From the Morning Memo:

Gov. Andrew Cuomo has no interest in brokering a “shotgun” marriage for the mainline Democrats and the seven-member Independent Democratic Conference in the state Senate — a sign he will continue to let the members of his party in the chamber feud over leadership.

“If they don’t want to marry, I have no power or role in forcing the marriage,” he said during a stop in Batavia on Tuesday. “There is no political shotgun marriage equivalent of the old days.”​

Cuomo has long been pressured to convene a truce in the state Senate between the two Democratic factions. Progressives who want to see a Democratic-controlled state Senate have charged, too, that Cuomo prefers Republican control of the chamber in order to have an upper hand in budget and legislative negotiations.

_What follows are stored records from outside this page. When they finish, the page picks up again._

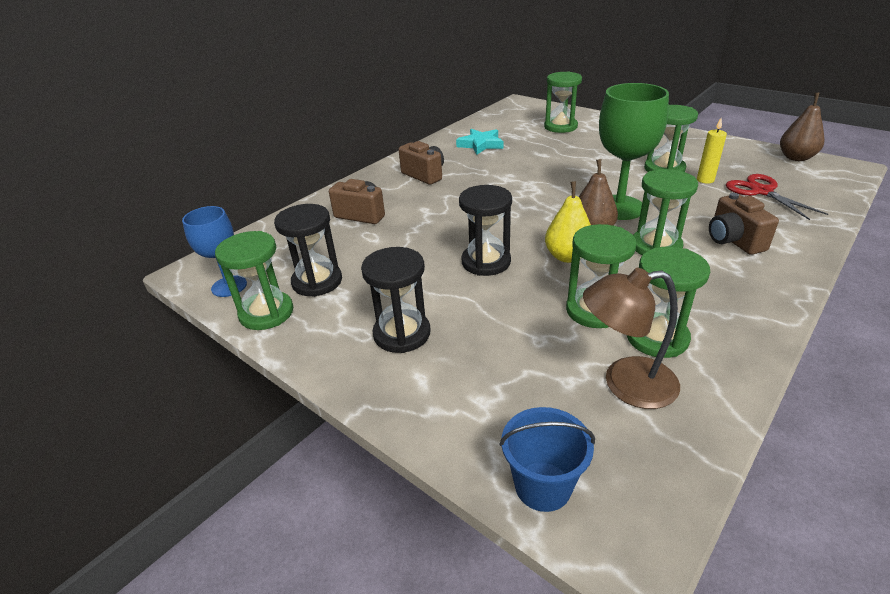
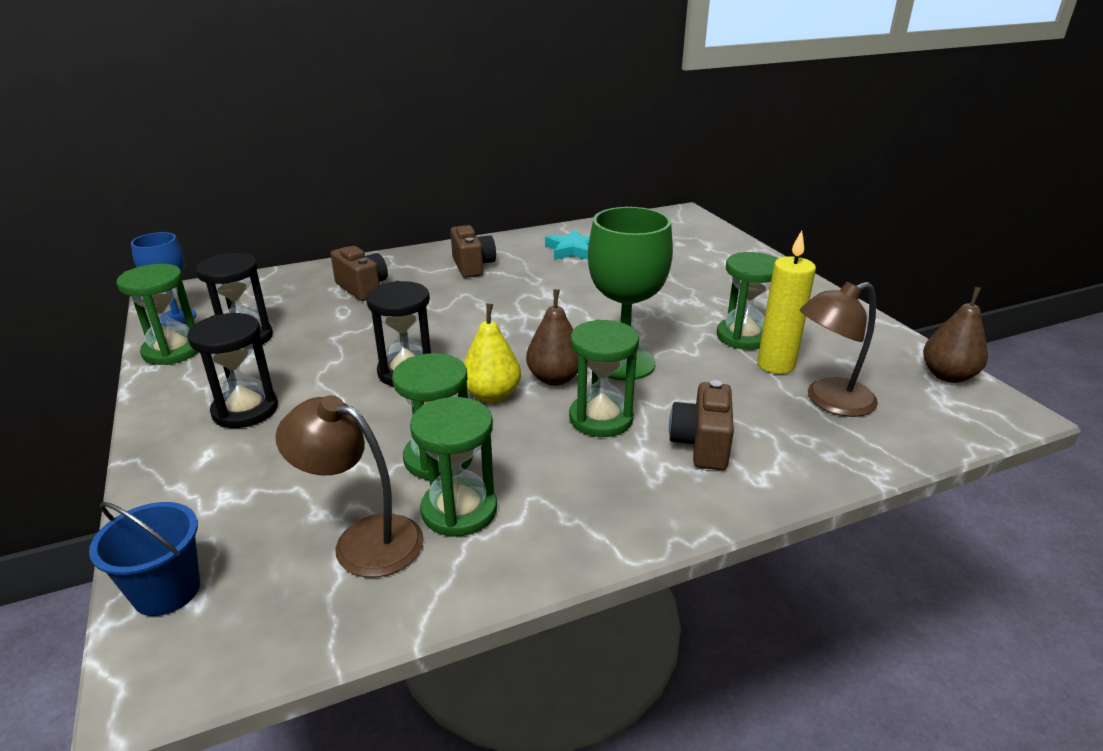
camera: 25 degrees right, 5 degrees down
(560, 127) = (691, 253): green hourglass -> none
(705, 180) = (776, 365): yellow candle -> yellow candle, size x1.59
(761, 191) = (829, 401): red scissors -> brown lamp

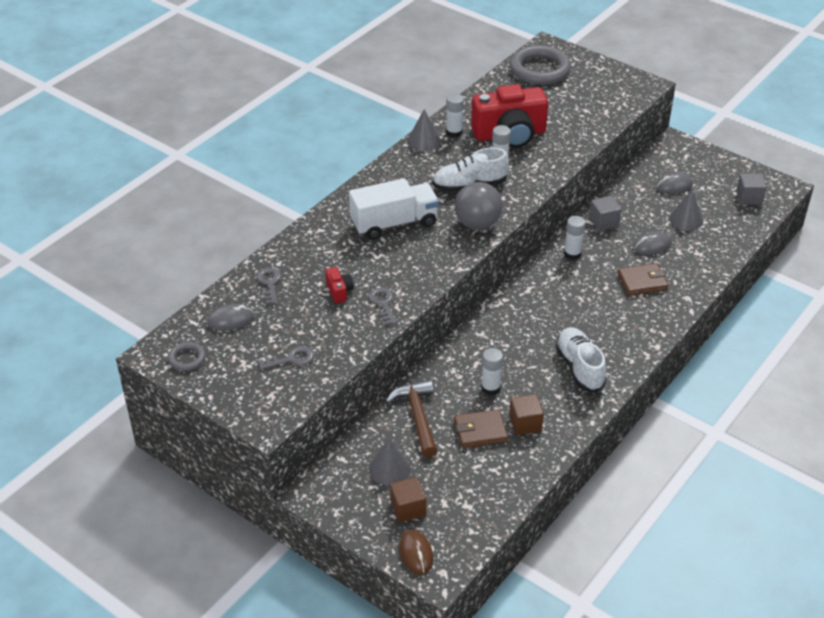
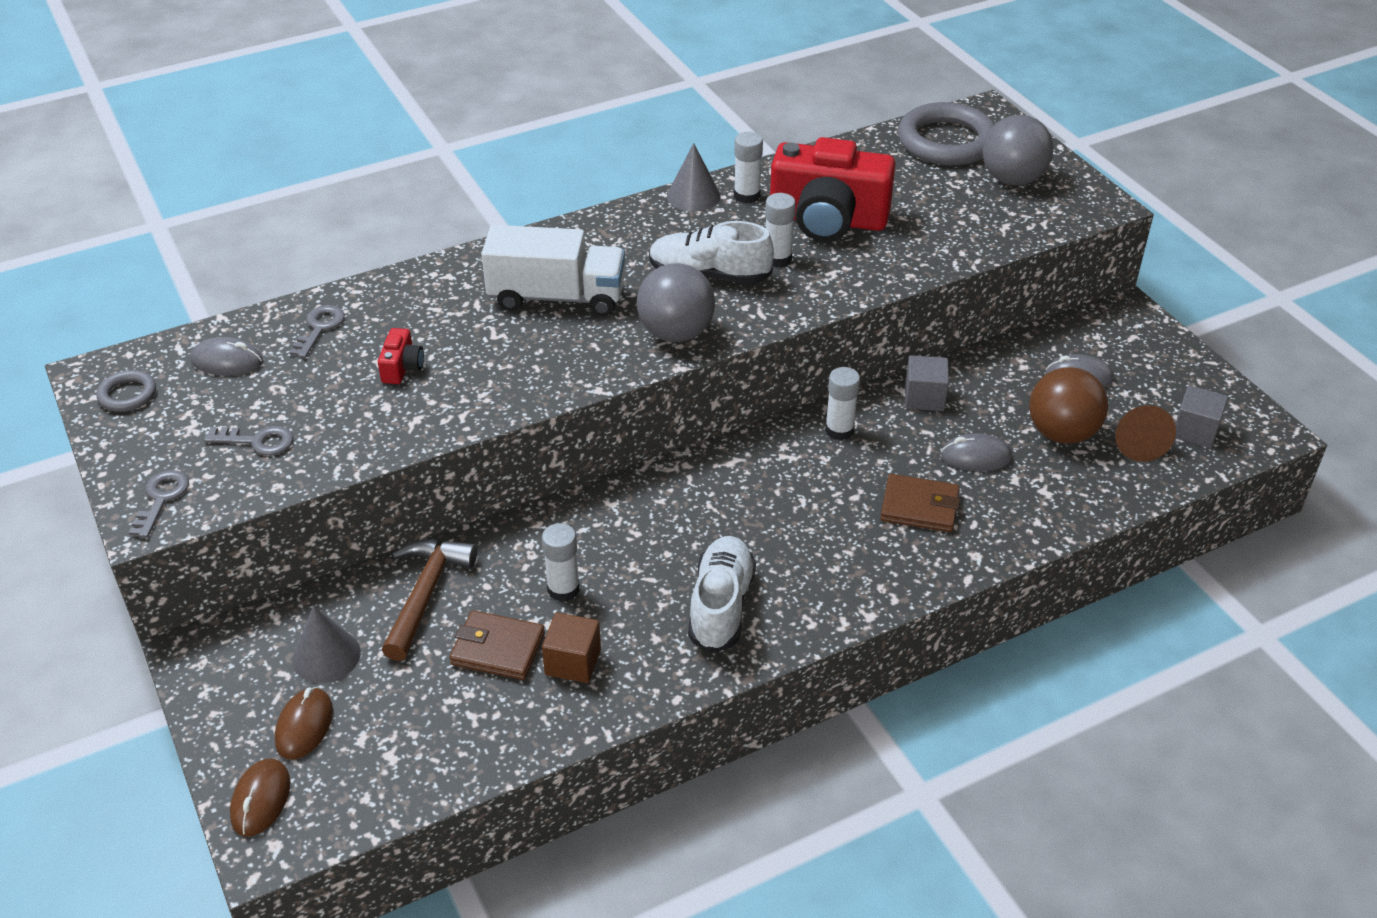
camera: 25 degrees right, 0 degrees up
(383, 304) = (447, 405): grey key -> grey key (161, 499)
(408, 508) = (304, 726): brown cube -> brown mouse
(591, 83) = (1012, 179): none -> grey ball
(686, 219) = (1061, 433): grey cone -> brown ball
(725, 213) = (1137, 443): none -> brown cone

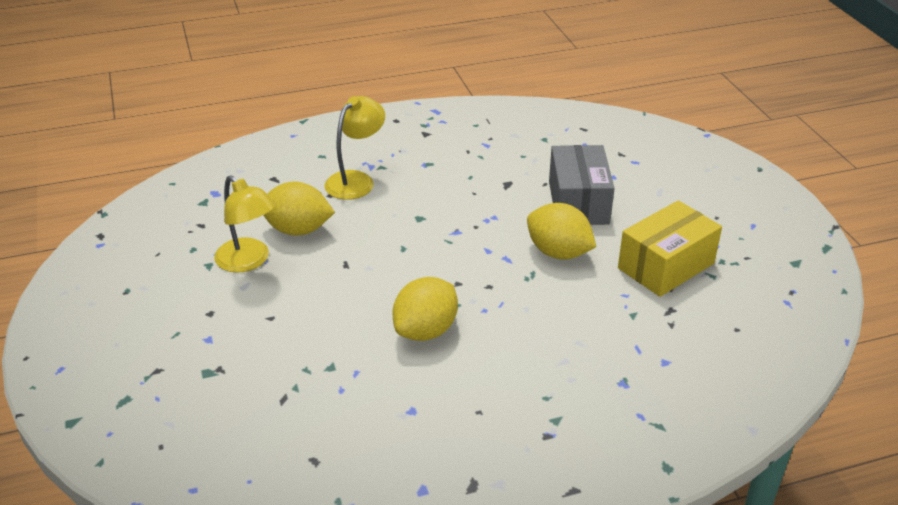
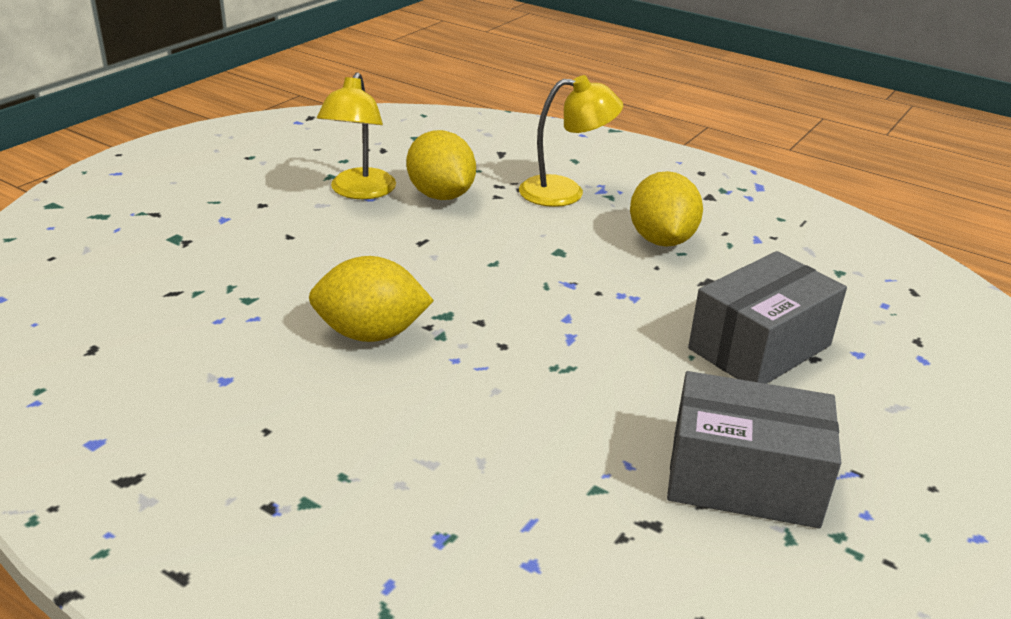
camera: 50 degrees right, 5 degrees down
(558, 252) = (636, 371): yellow lemon -> yellow lemon (661, 240)
(666, 266) = (743, 479): yellow box -> grey box

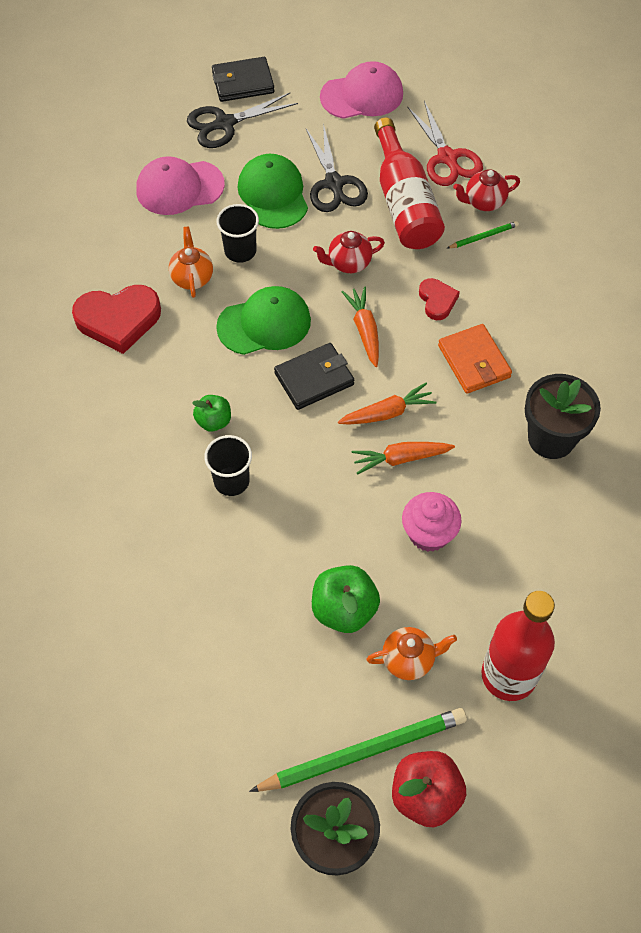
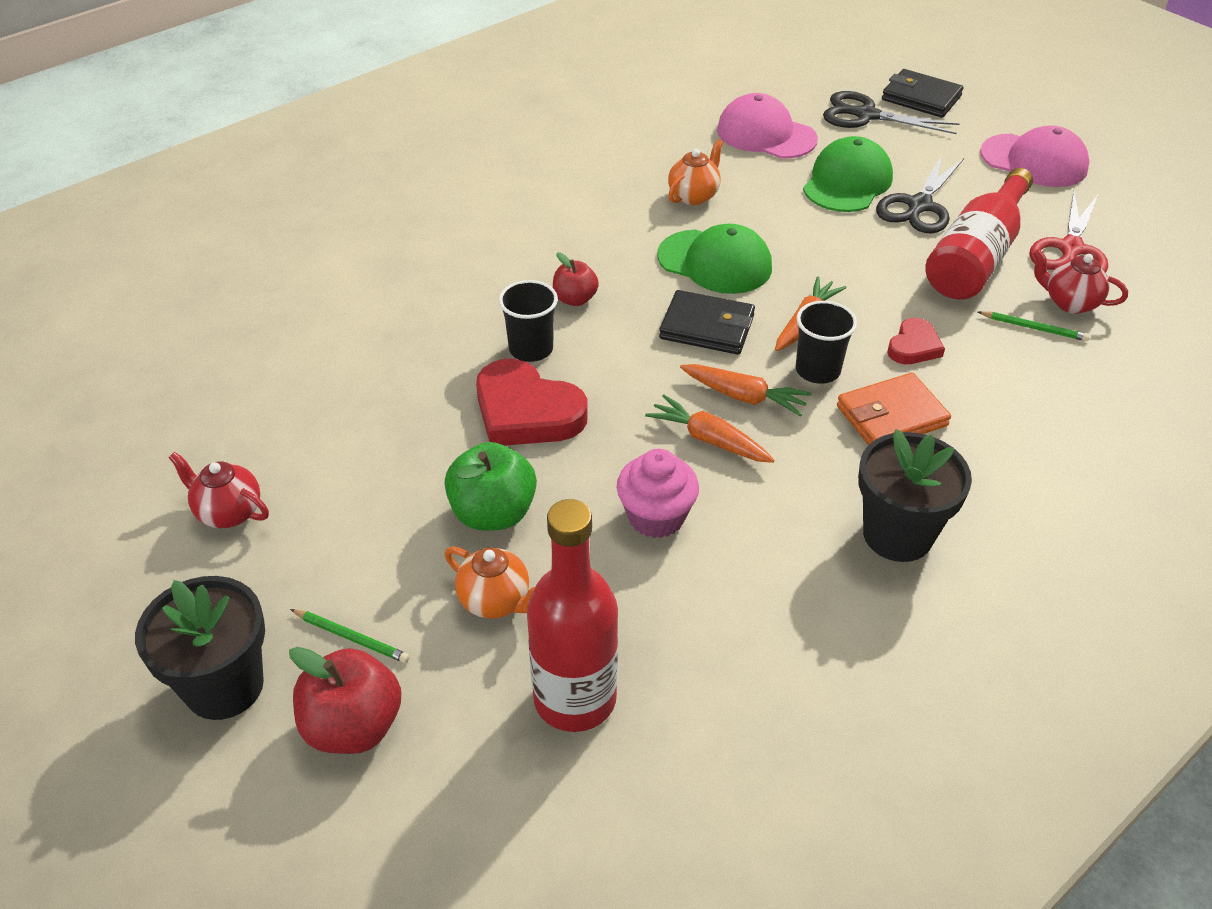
camera: 45 degrees right, 15 degrees down
(118, 320) = (593, 187): red heart -> red heart (526, 412)
(213, 421) = (575, 299): green apple -> red apple
(240, 251) = (762, 202): black cup -> black cup (817, 370)
(348, 263) = (856, 267): red teapot -> red teapot (228, 512)
(363, 751) = (352, 637): green pencil -> green pencil, size x0.45
(474, 361) = (891, 416): orange wallet -> orange wallet turned 45 degrees clockwise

And yet, Cuomo has pointed to the inevitable personality clashes involved in a peace between the IDC and mainline Democrats.

The Independent Democratic Conference was formed in 2011, led by Bronx Sen. Jeff Klein. The conference has grown to seven members in the last several months.

A Capitol observer on Tuesday, taking stock of Cuomo’s comments, said Senate Minority Leader Andrea Stewart-Cousins and her deputy, Queens Sen. Mike Gianaris, aren’t willing to work with Klein.

“Stewart-Cousins and Gianaris don’t really want a coalition with Klein because it diminishes their personal standing to c-leader and number 3,” the observer said. “Otherwise why would they be attacking klein and his people every chance they get? They are actively pushing the IDC away. It’s all about their power and ego and not about democratic control or unification at all.”

Mike Murphy, a spokesman for the Democratic conference, said, “The Senate Democrats have been the only ones who have called for Democratic unity. It’s more important than ever in this age of Trump that Democrats work together for progressive victories. New York should be a progressive leader.”

The IDC formed a coalition majority with Senate Republicans in 2013, which lasted for a two-year term.

Republicans currently maintain control of the Senate with the help of Brooklyn Sen. Simcha Felder, a Brooklyn Democrat who is not an IDC member.

Gianaris has over the last several weeks proposed a plan that would temporarily hike taxes on the rich and hotels in the New York City area temporarily to pay for emergency transit upgrades amid an ongoing series of delays and derailments of subways.

Cuomo, who has faced political pressure over the situation, has said the tax is unlikely to gain traction among Senate Republicans.